I wish to specially underline that the relation between France and Indonesia has been and is very good. As I have mentioned earlier, recently there has been an increase of technical cooperation extended by France to improve the capacity of Indonesian officials in the area of law and human rights as well as in disaster management. In order to further strengthen that relations, the two countries are now considering to have a structured dialogue at senior official levels. When necessary, the level of the dialogue will be elevated at ministerial level. Both sides expected the structured dialog could begin by the end of this year.
On the issue of trade and investment, it is to be acknowledged that it needs reinvigoration. Government officials however, they can only facilitate. The current business activities are in the hands of the business people themselves. Thus, what the Embassy of Indonesia can do is to facilitate business meetings. The Embassy has undertaken four business meetings since last year, three in Paris and one in Indonesia. Other efforts that have been exerted by the Embassy are to introduce Indonesian companies and their products through the distribution of brochures. At the same time, the Embassy also sends regularly information on trade and investment opportunities available in France to the relevant Indonesian companies. During these past few months, various French companies have shown interest to invest and open their branches in Indonesia.
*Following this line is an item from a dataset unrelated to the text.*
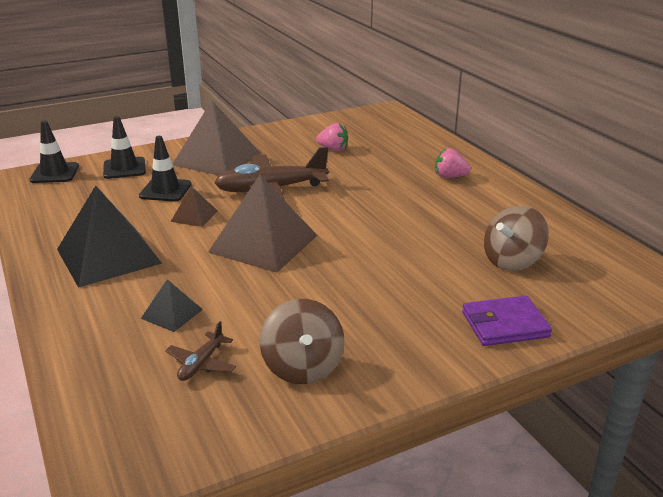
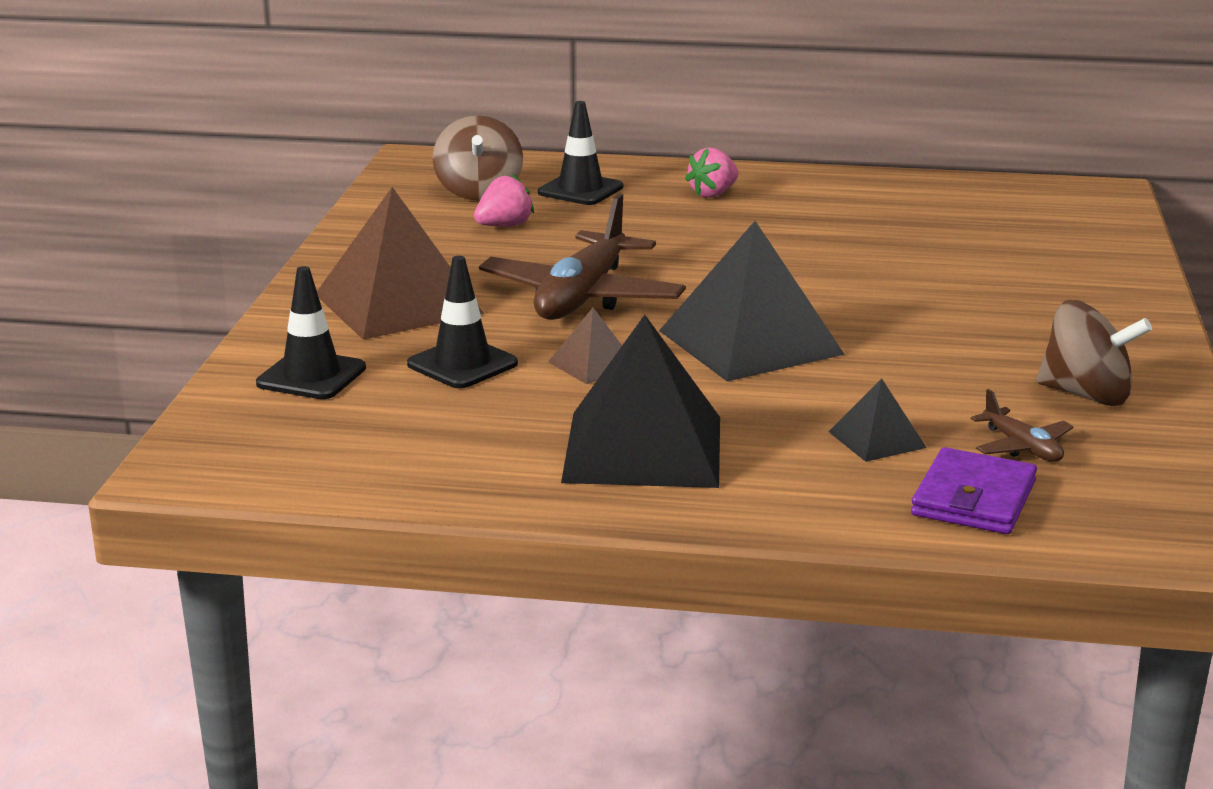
camera: 55 degrees left, 5 degrees down
(55, 173) = (226, 435): black traffic cone -> black traffic cone (580, 190)
(263, 243) = (750, 342): brown pyramid -> black pyramid
(504, 324) = (1104, 279): purple wallet -> purple wallet (973, 498)
(512, 261) = (976, 234): brown spinning top -> brown spinning top (479, 192)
Other important aspect of the relation is tourism sector. Both countries have finalized an MoU on Tourism and they are ready to be signed.  By having this MoU on Tourism, cooperation in the tourism sector between the two countries can be further developed. Furthermore, bearing in mind that people to people and business to business contacts are very important for the business communities, the flow of tourist between the two countries is also hoped to increase the level and the volume of those contacts. At present, there is a growing number of French tourism industry investing in Indonesia, such as in Bali and Lombok.  They have permanent representatives in Indonesia.